In the format of his friend Jerry Seinfeld’s Comedians in Car Getting Coffee, ex-talk show impresario David Letterman is chronicling his post-fame exploits. With the guerilla-style camera tilting up to his desk, Letterman fields a phone call with President Barack Obama to be the inaugural guest on his latest Netflix interview venture. When David politely exchanges goodbyes and hangs up the phone, we see the haggard look of tentative disappointment on his beard-encrusted mug as he immediately jumps to the conclusion that Obama is too preoccupied for his formal, no-frills chat.
Low and behold, Letterman managed to ensnare Obama for an interview in what appears to be a community theater hall that might be the minor venue for a local talent show or bake-sale fundraiser. Best of all, the audience is completely oblivious as to who the guest will be which piques and counterbalances the show’s lean production (two black leather chairs against the backdrop of curtain pulleys).
Strangely, it is quite apropos for Obama to be David’s contemporary since, as Dave winks, they both “left long-term jobs.” Letterman’s line of questions are more about demystifying the cloak-and-dagger secrecy of the White House and how one re-acclimates back to being an American citizen rather than the Alpha and Omega of our government.
Obama is cordial and immensely aboveboard as always about the transition to civilian life but what makes the confab so arresting is how he flips the dynamic and asks Letterman about his journeys after his CBS exile (pilgrimages to Japan and Newfoundland). Even better is how Letterman jokingly retreats from Obama’s curiosity back to his inquisition.

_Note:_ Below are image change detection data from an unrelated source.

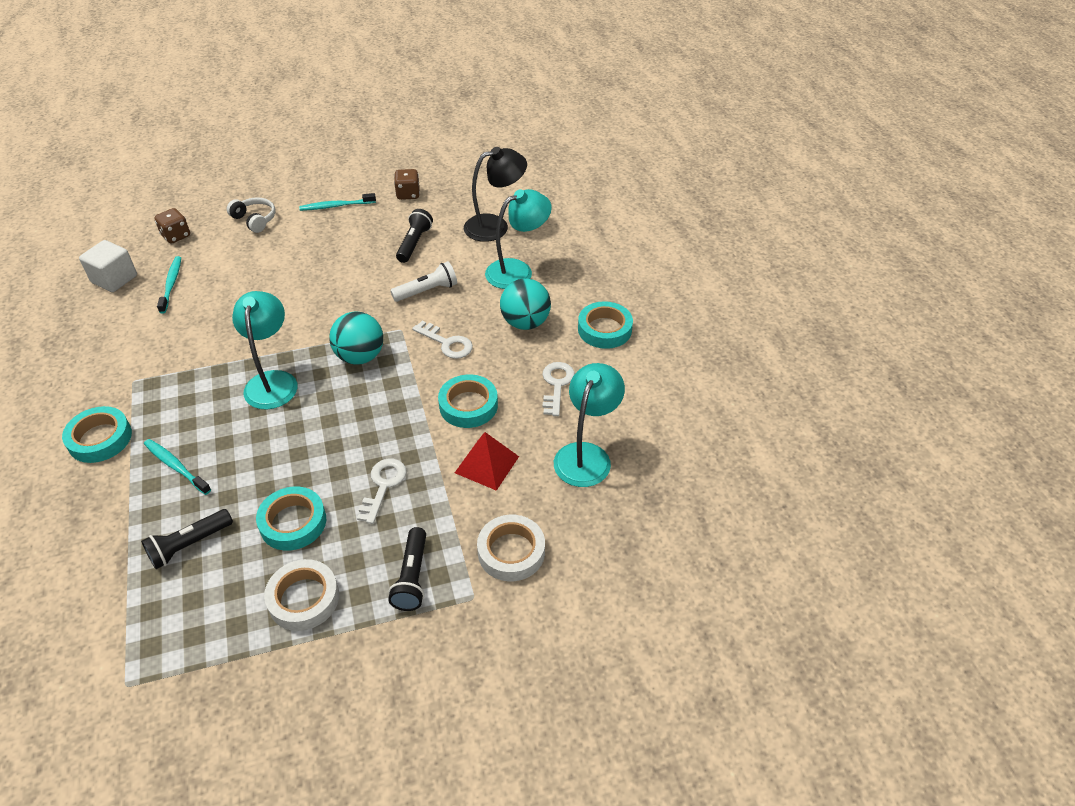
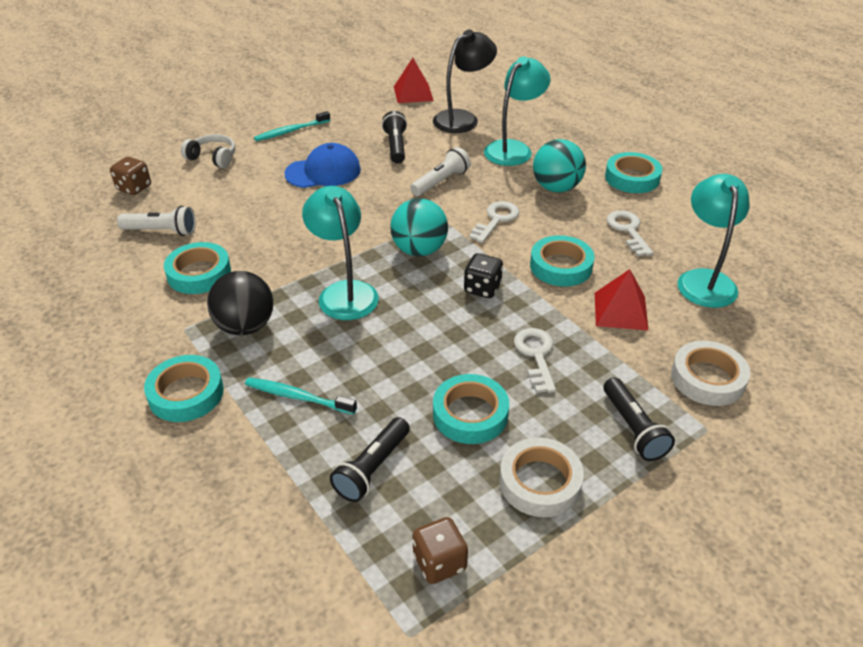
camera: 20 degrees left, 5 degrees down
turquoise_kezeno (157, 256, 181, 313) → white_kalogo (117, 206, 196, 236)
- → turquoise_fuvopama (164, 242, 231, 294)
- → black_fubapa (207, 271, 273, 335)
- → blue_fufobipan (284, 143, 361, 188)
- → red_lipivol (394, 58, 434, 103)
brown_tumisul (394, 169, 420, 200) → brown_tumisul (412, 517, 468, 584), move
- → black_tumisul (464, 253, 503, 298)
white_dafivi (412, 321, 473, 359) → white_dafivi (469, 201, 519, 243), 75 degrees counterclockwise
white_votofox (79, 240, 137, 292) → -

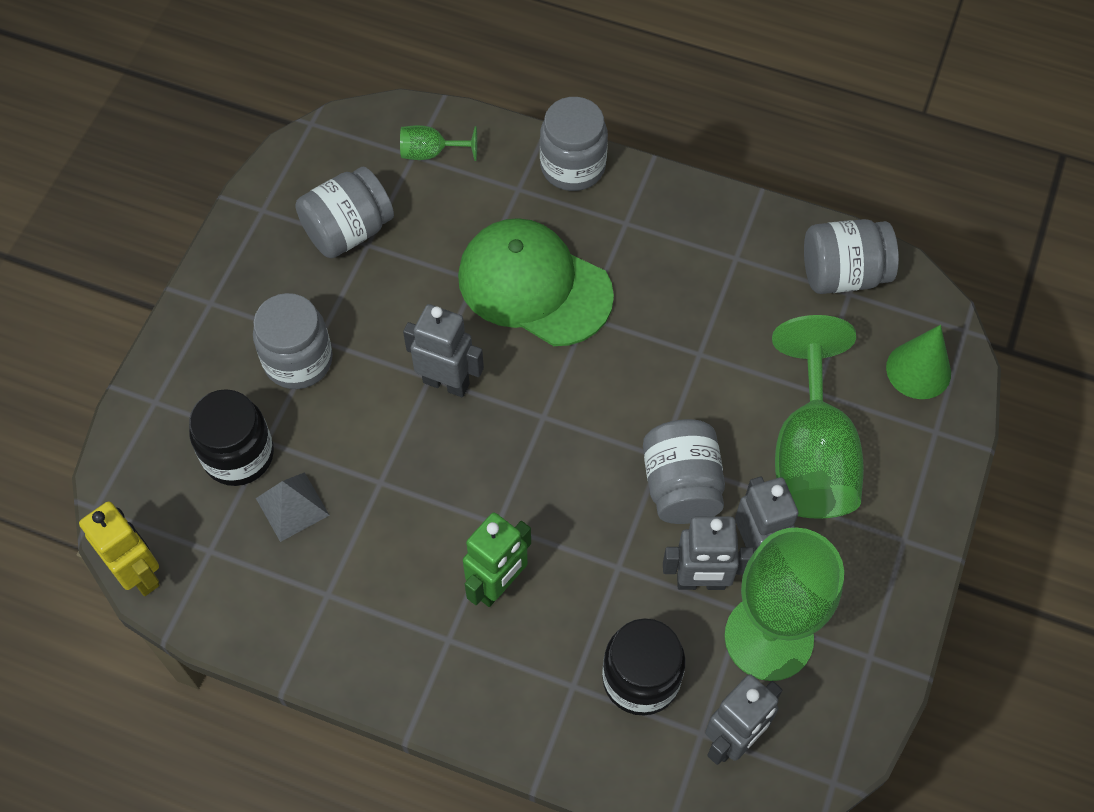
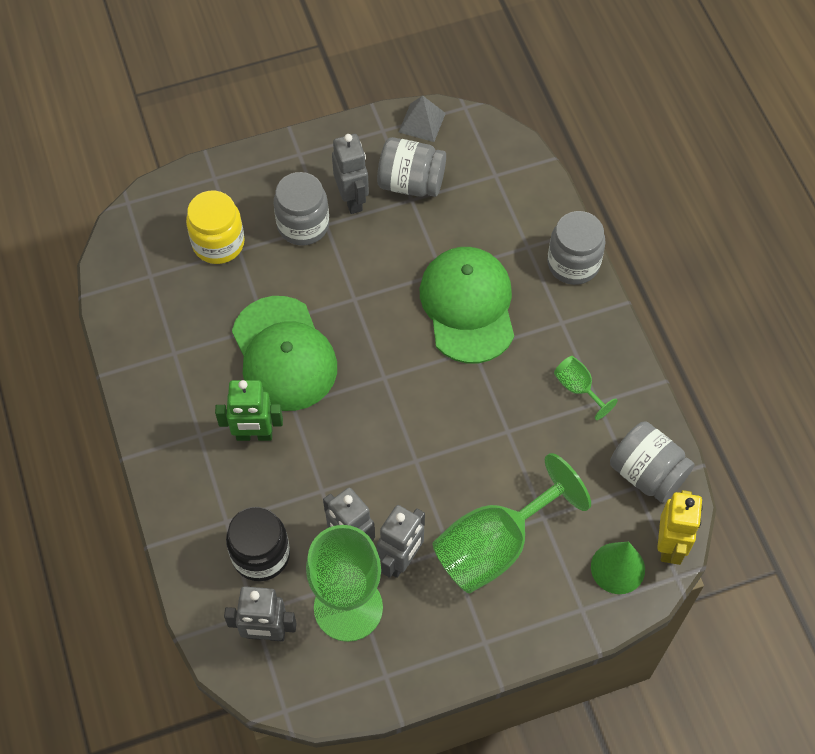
camera: 50 degrees right, 0 degrees up
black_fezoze (189, 389, 274, 486) → yellow_fezoze (186, 191, 245, 264)
- → green_fufobipan (232, 296, 337, 411)
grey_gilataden (403, 304, 484, 397) → grey_gilataden (332, 134, 369, 214), move
grey_lipivol (256, 472, 329, 542) → grey_lipivol (399, 95, 446, 142), move
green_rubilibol (400, 125, 477, 161) → green_rubilibol (554, 356, 618, 420), move
yellow_gilataden (79, 501, 159, 596) → yellow_gilataden (657, 490, 703, 565), move
grey_fezoze (643, 419, 725, 524) → -

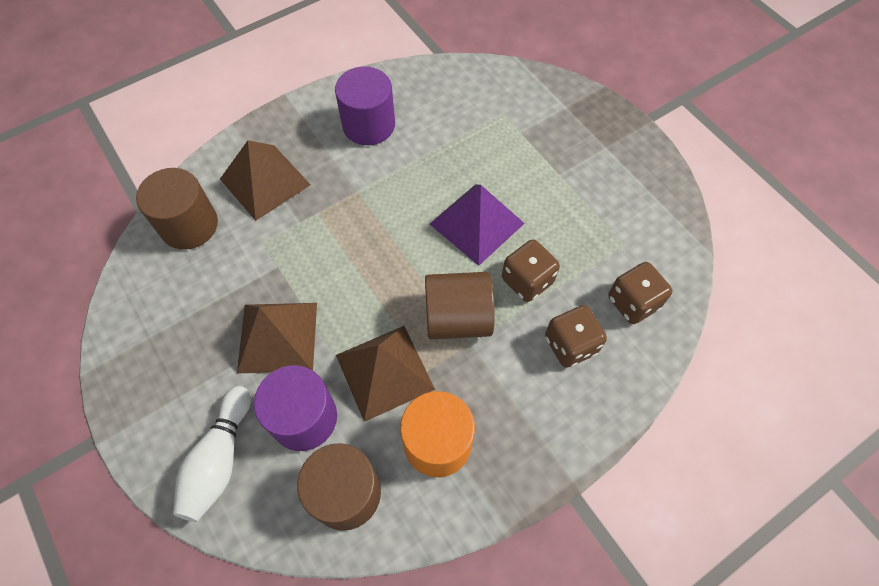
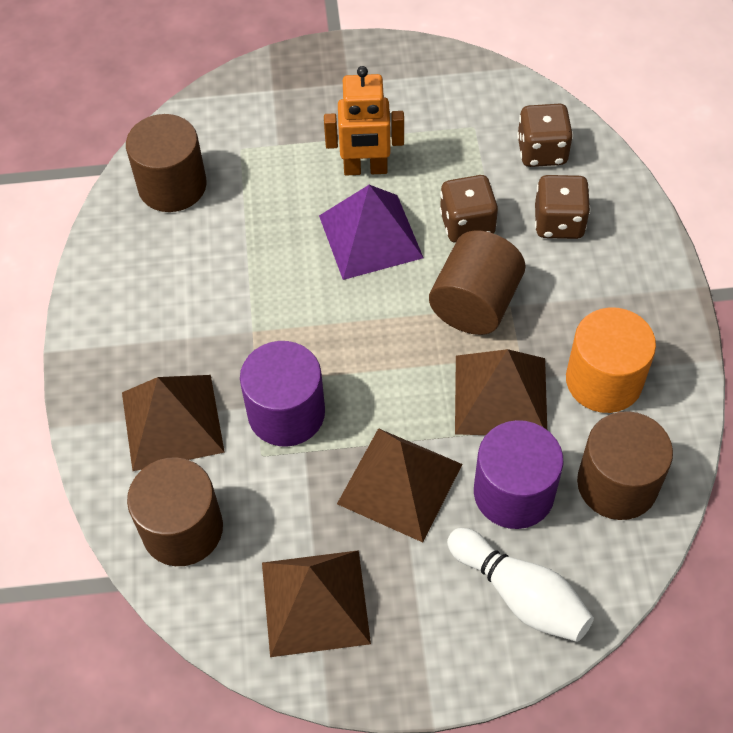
camera: 60 degrees left, 5 degrees down
- → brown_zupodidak (126, 114, 207, 212)
purple_zupodidak (335, 67, 395, 145) → purple_zupodidak (240, 341, 325, 447), move
- → brown_lipivol (262, 550, 371, 657)
- → orange_gilataden (324, 66, 404, 176)

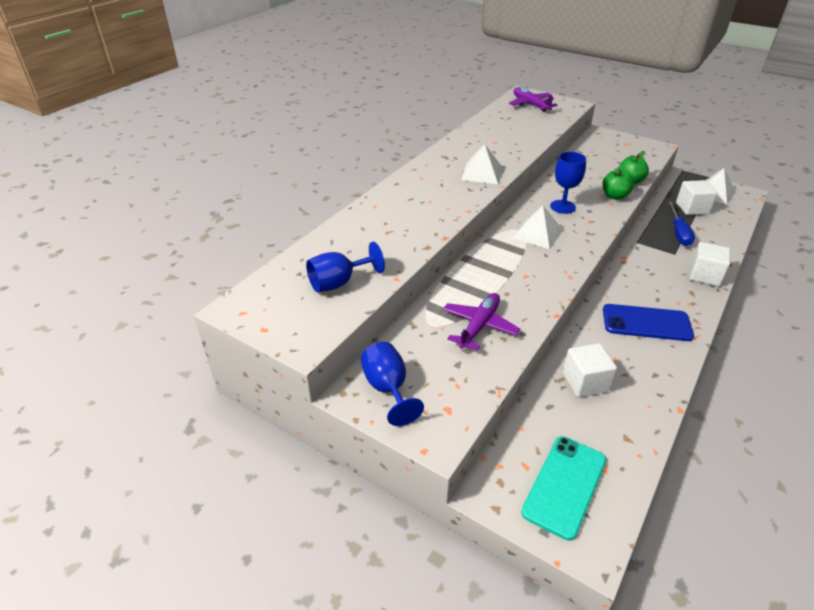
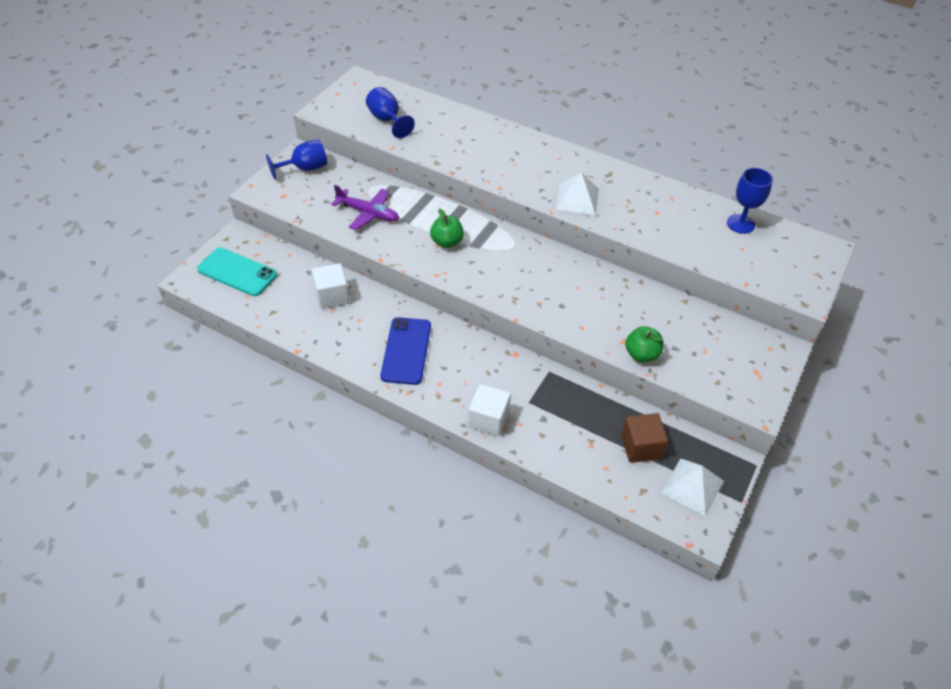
camera: 85 degrees right, 10 degrees up
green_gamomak (603, 169, 634, 200) → green_gamomak (430, 209, 464, 248), move
white_votofox (676, 180, 718, 215) → brown_votofox (621, 413, 668, 463)
blue_rubilibol (550, 152, 586, 214) → blue_rubilibol (727, 168, 773, 234), move
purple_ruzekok (509, 87, 558, 112) → -
white_lipivol (512, 205, 563, 249) → -
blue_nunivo (668, 201, 695, 246) → -

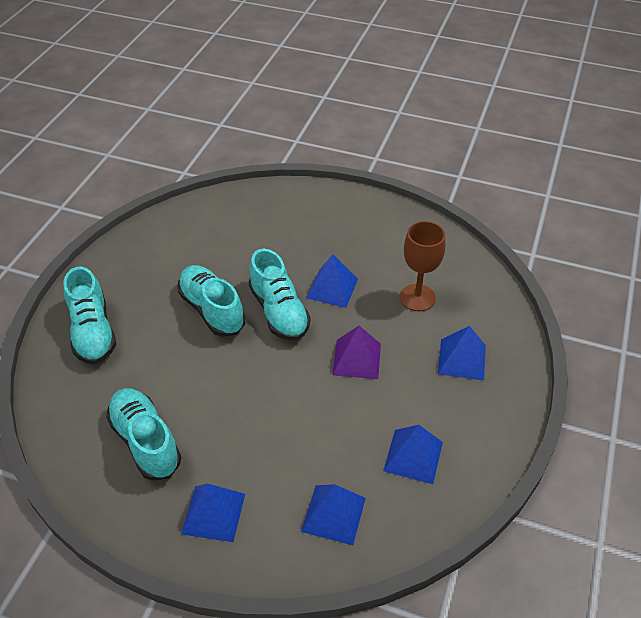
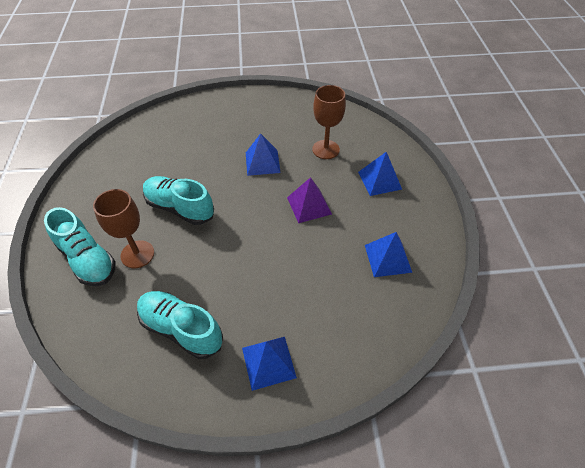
camera: 25 degrees left, 5 degrees up
- → brown_rubilibol (93, 189, 154, 268)
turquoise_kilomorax (249, 248, 310, 341) → -
blue_lipivol (301, 484, 366, 545) → -

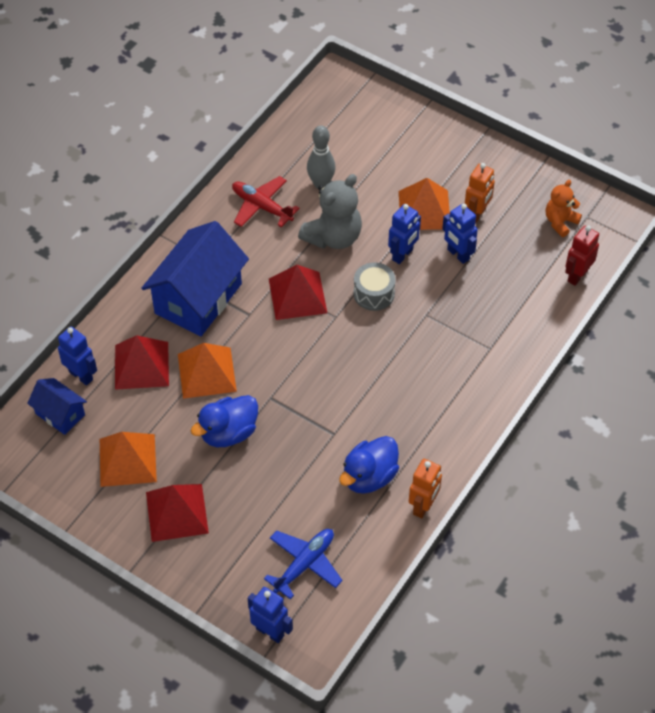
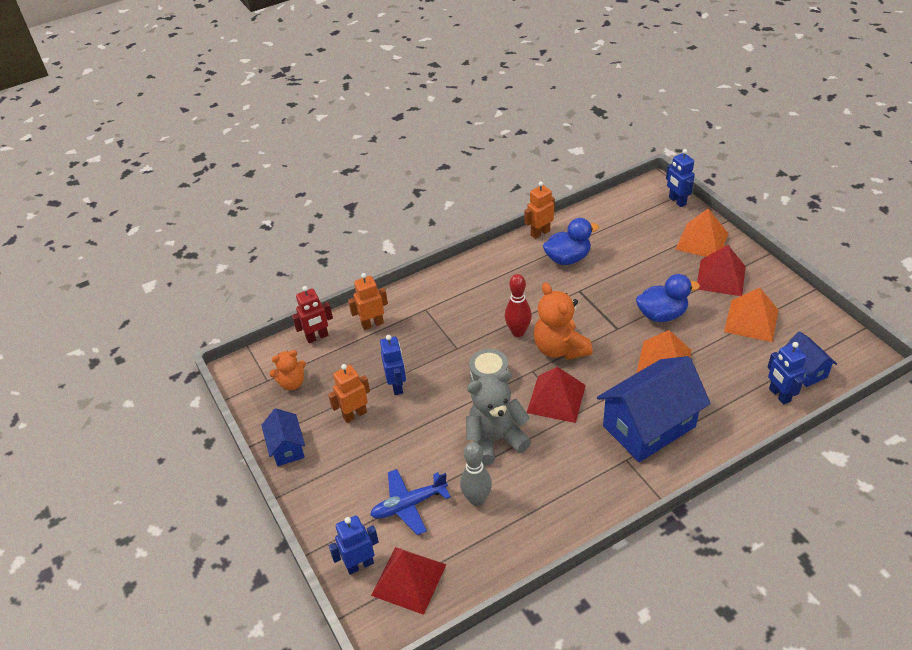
camera: 150 degrees left, 10 degrees down
- → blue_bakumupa (261, 408, 305, 466)
blue_gilataden (388, 204, 421, 264) → blue_gilataden (329, 515, 379, 575), move
- → orange_gilataden (348, 273, 388, 330)
blue_ruzekok (264, 529, 342, 599) → blue_ruzekok (370, 469, 451, 535), move
red_lipivol (115, 335, 169, 390) → red_lipivol (371, 547, 447, 615), move
- → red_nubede (505, 274, 532, 337)
- → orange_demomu (534, 283, 593, 360)
orange_lipivol (399, 178, 450, 230) → orange_lipivol (676, 209, 729, 257), move
red_ruzekok (232, 176, 300, 227) → -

Along with the lighthearted banter (ex. Obama quips about Letterman’s staff along with his “biblical beard”), Obama candidly addresses the economic crisis and two wars he had to juggle when entering the Oval Office. Since they’re tackling provocative issues about social media news feeds, the au courant political climate and Obama’s childhood in Indonesia, the conversation is scintillating. It’s a bit jarring when Letterman pleats the insular format and retraces the Selma march with organizer John Lewis. Much like Letterman’s daily show, the most captivating episodes will hinge on the most captivating of guests in the long run and with an elocutionist like Obama by his side, the biplay is uncommonly strong.